As previously announced, ASOS raised around £80m of funds by issuing new equity shares, as well as refinanced £275m worth of debt, which have both helped to strengthen the balance sheet.

Full-year guidance has been maintained, with sales expected to decline by a low double-digit percentage and underlying operating profit anticipated to land in the £40-60m range.

The shares jumped up 15.5% following the announcement.

ASOS’s Earnings

“ASOS’ top line continues to fall as the group prioritizes profitability over growth. The plan to improve profitability involves removing unprofitable brands from the platform and re-evaluating the shipping and returns offer.

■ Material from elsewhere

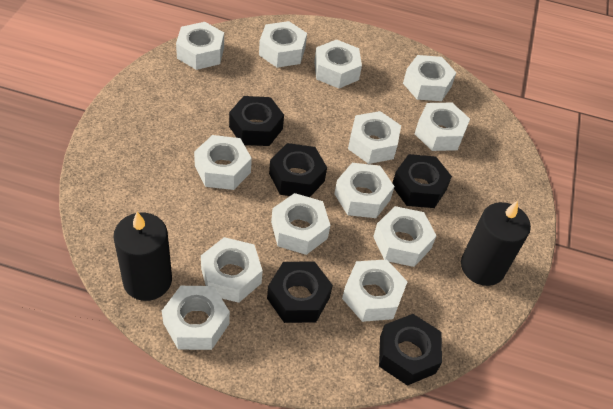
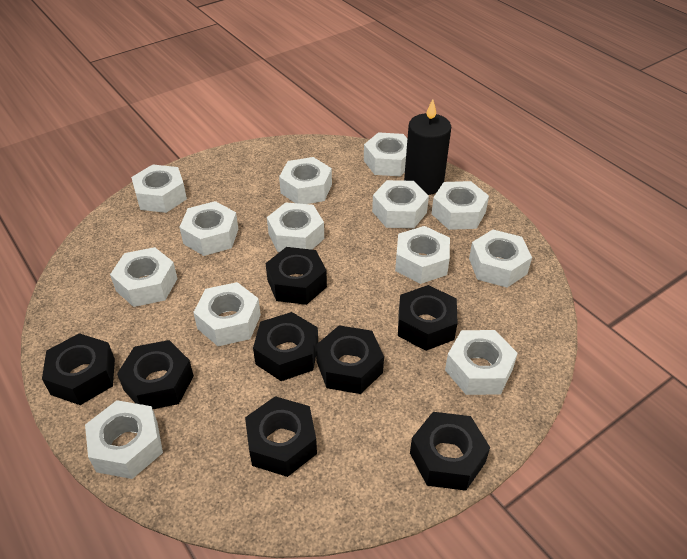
black candle: 2 -> 1
black nut: 5 -> 8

Costs are also getting stripped back, with the majority of the £200m cost savings achieved this year being structural, which should provide long-lasting relief to the headwinds that have inflated the group’s cost base. Investors reacted positively to today’s announcement and the shares jumped up by double-digits on the news.

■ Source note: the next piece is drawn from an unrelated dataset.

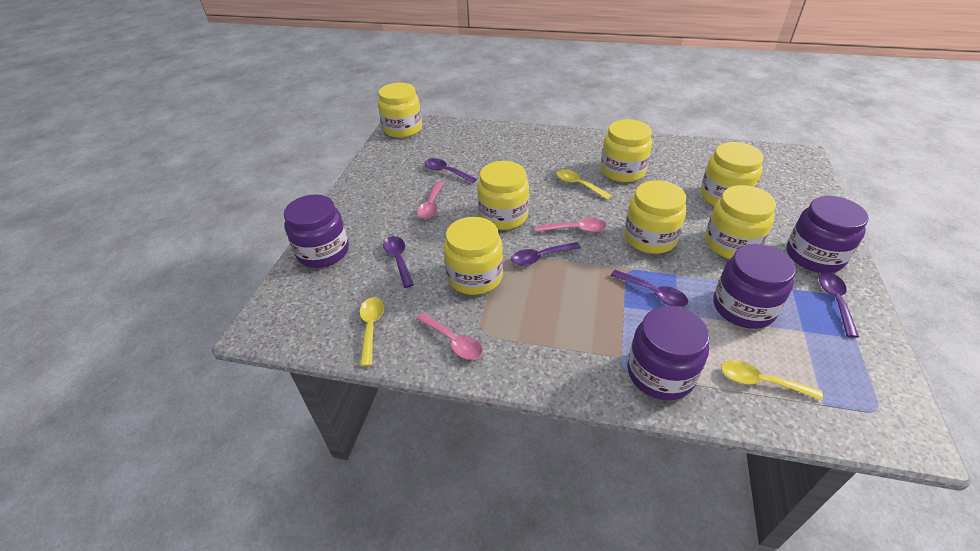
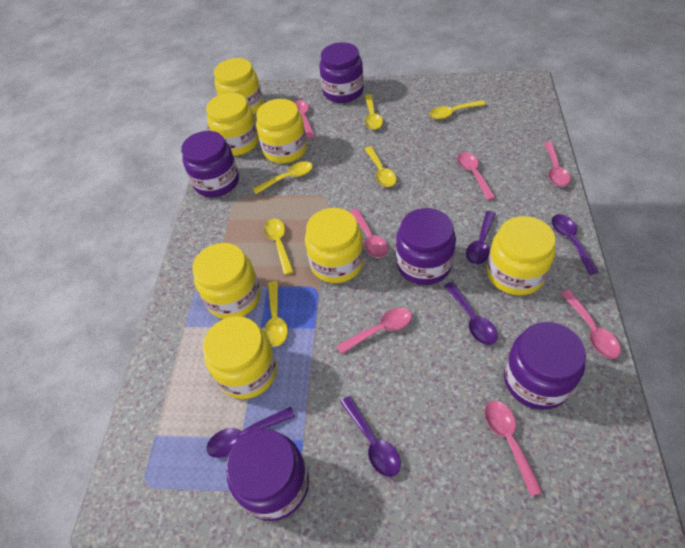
pink spoon: 3 -> 7
purple jar: 4 -> 5
yellow spoon: 3 -> 6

The drive to right-size the disproportionately large level of inventory is making progress. There’s still work to be done on this front, but getting this excess stock off the books will provide some tailwinds to margins moving forwards. Full-year guidance has been maintained and the recent cash injection from the equity raise provides some breathing space to navigate any choppy waters ahead, but brings with it additional pressure to turn the group’s fortunes around.”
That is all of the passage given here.